Carol LeWitt was born Carol Androccio, in Newark, N.J. She met Sol in 1975, just after he bought a house in Spoleto, a town about 80 miles north of Rome; they first went to Italy together the next year, stopping in Praiano, where Carol’s grandmother, Letizia Fusco, was living at the time. Upon being introduced to Sol, she asked him directly, “What does your father do?” Sol and Carol moved to Spoleto in 1980 and married in 1982. “I think he was looking for an Italian girl with a driver’s license. He liked being taken care of,” Carol told me with a laugh.

My wife and I first visited them in Spoleto, site of the well-known annual festival of music, theater and art. The house there is a small, many-windowed tower on a hillside. Sol worked in his studio while Carol started a wine bar and shop in the town below, selling to the locals and the festival’s many visitors. She also embarked on a business exporting to America the traditional richly ornamented ceramic ware of that region. The LeWitts’ connections to Italy deepened.

Spoleto became Sol’s base for frequent expeditions to museums, churches, convents and other sites of artistic significance. He saw Filippo Lippi’s Life of the Virgin frescoes in Spoleto’s cathedral; in Florence, Masaccio’s Old and New Testament scenes in the Brancacci chapel, Fra Angelico’s Annunciationin the convent of San Marco and Benozzo Gozzoli’s Procession of the Magi in the Medici palace.
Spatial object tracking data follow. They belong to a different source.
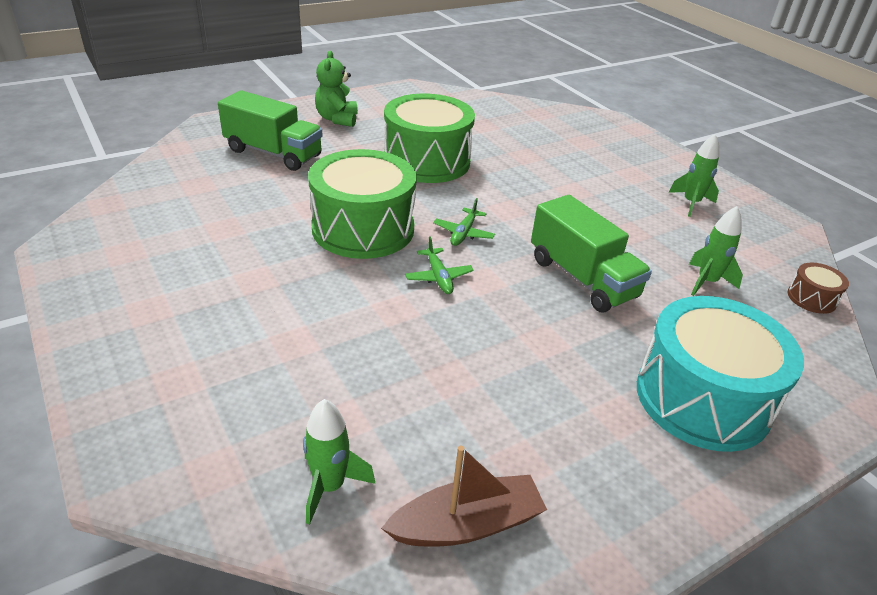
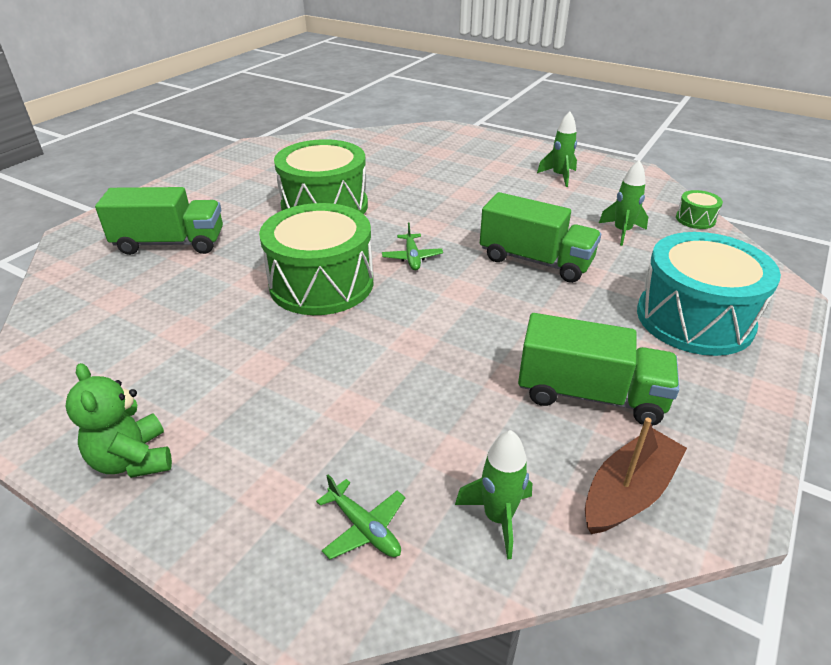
camera: 25 degrees left, 0 degrees up
(337, 119) = (206, 193): green teddy bear -> green teddy bear (133, 460)
(438, 277) = (425, 302): green plane -> green plane (364, 528)
(515, 423) = (590, 395): none -> green truck
(811, 298) = (695, 219): brown drum -> green drum

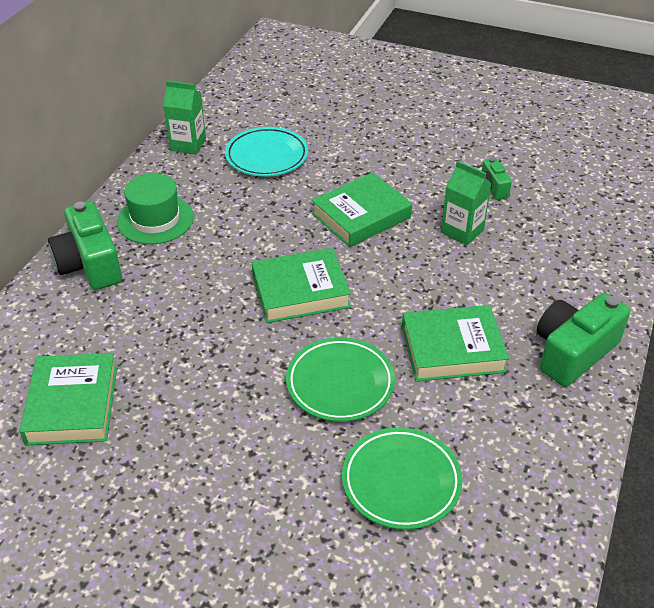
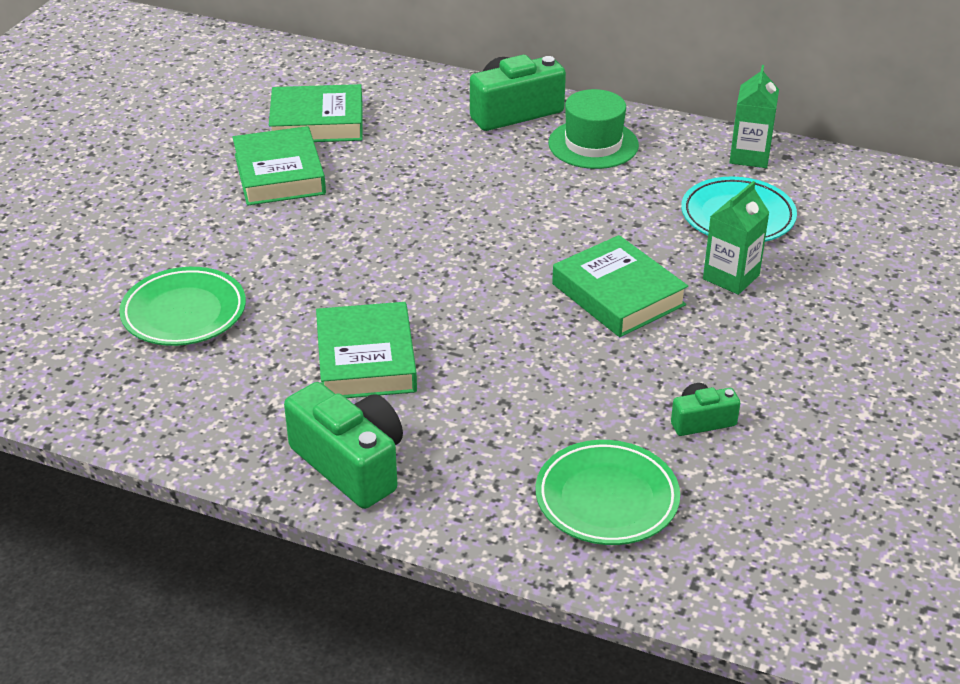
camera: 90 degrees right, 5 degrees down
(300, 291) = (470, 247): green book -> green book (279, 174)
(340, 383) = (322, 275): green plate -> green plate (606, 498)
(462, 231) = (593, 383): green carton -> green carton (731, 277)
In Assisi, he saw Giotto’s St. Francis cycle and in Padua’s Scrovegni Chapel his fresco cycles. He saw Piero della Francesca’s incomparable Legend of the True Cross in the Basilica of San Francesco in Arezzo. Along the Amalfi coast, not far from Praiano, are the ruins of Pompeii, where wall paintings decorated the vacation houses of the Roman elite. Though damaged during the eruption of Vesuvius, some of the paintings survive in situ, while others are preserved in the Museo Archeologico Nazionale in Naples.
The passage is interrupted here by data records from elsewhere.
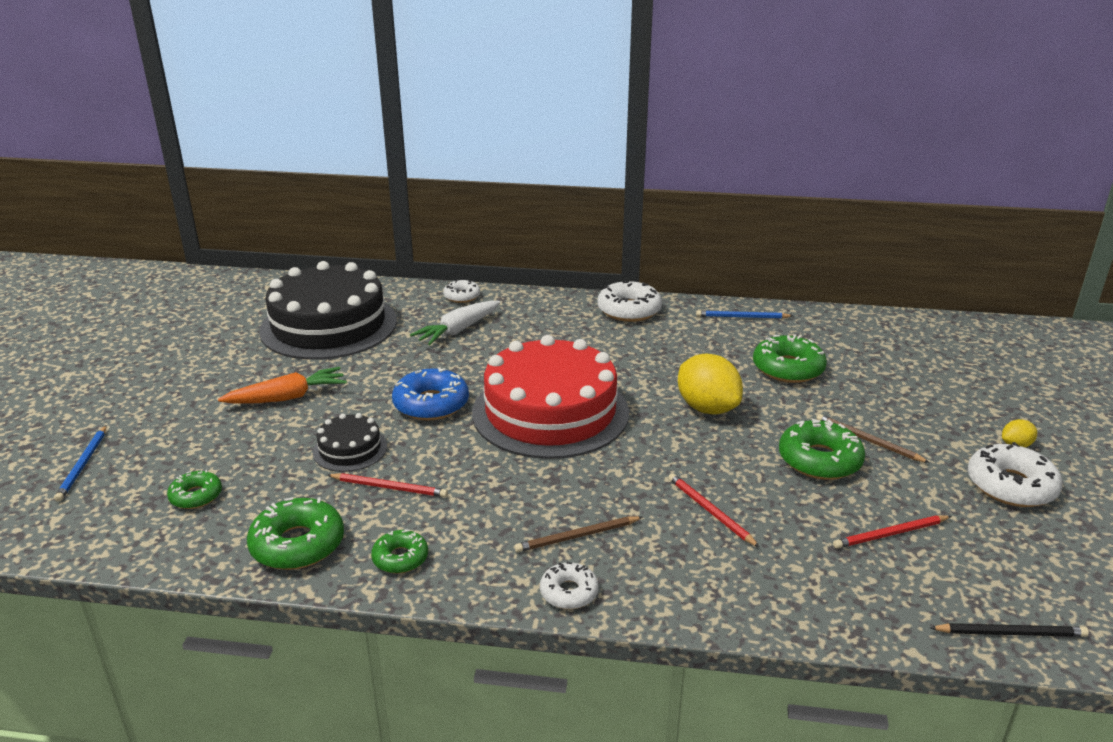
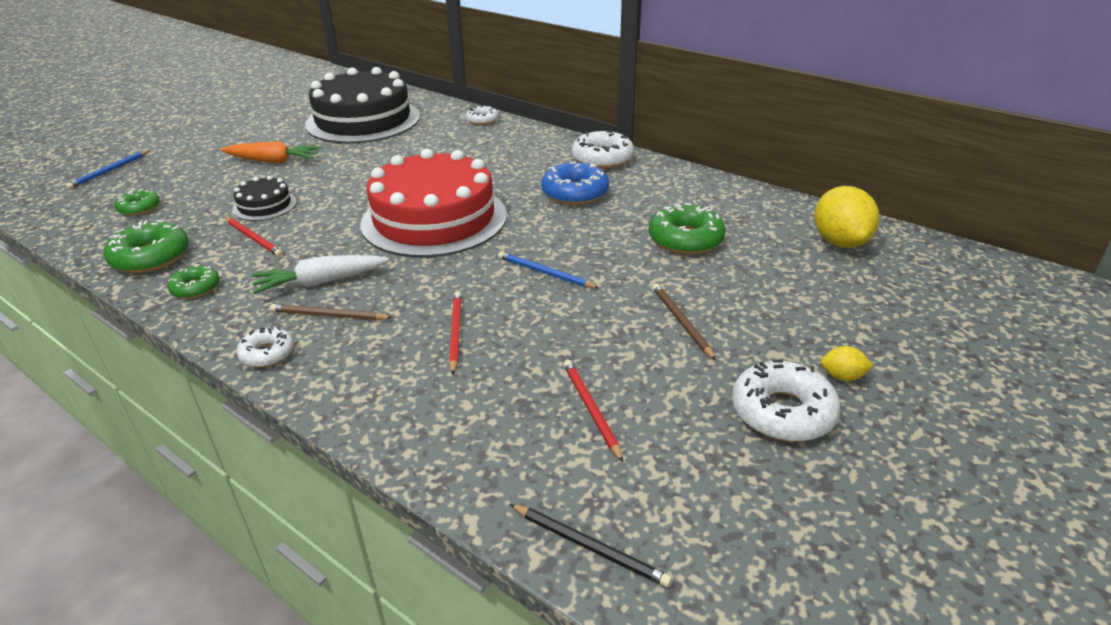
camera: 30 degrees right, 5 degrees up
(431, 404) = (358, 190): blue donut -> blue donut (575, 193)
(458, 330) = (446, 144): white carrot -> white carrot (320, 282)
(707, 408) = (565, 251): yellow lemon -> yellow lemon (840, 242)
(742, 317) = (699, 186): blue pencil -> blue pencil (545, 273)
(819, 460) = (610, 324): green donut -> none
(890, 534) = (591, 409): red pencil -> red pencil turned 60 degrees clockwise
Even the most illusionistic of the wall paintings LeWitt encountered in his Italian travels are strongly formal in composition and execution: they acknowledge the flatness of the wall, a quality that Sol greatly admired. That long tradition of flatness found an echo in his art. He spent little time studying those masterworks but seemed to mentally photograph them, according to Carol. Whether looking at a painting, a sculpture or a facade, he appeared to speed by without analyzing it, but he would later discuss in considerable detail a fresco or architectural element they had seen. He was, she said, an “impatient tourist,” but one who remembered everything. A country forever revisiting its history, Italy has always afforded artists opportunities to absorb that past. One way, Sol’s way, was to make new use of the walls of old buildings, of which there was no shortage.

Carol’s grandmother had inherited the Praiano house from her grandmother in the 1920s. As Carol explains it, southern Italy is a matriarchal culture, not only with respect to how families are run but also in matters of property. After Letizia’s death, the house stood empty, in need of serious repair. The property encompasses two buildings. One now belongs to Carol, the other to a cousin, whose holdings also include considerable farmland nearby.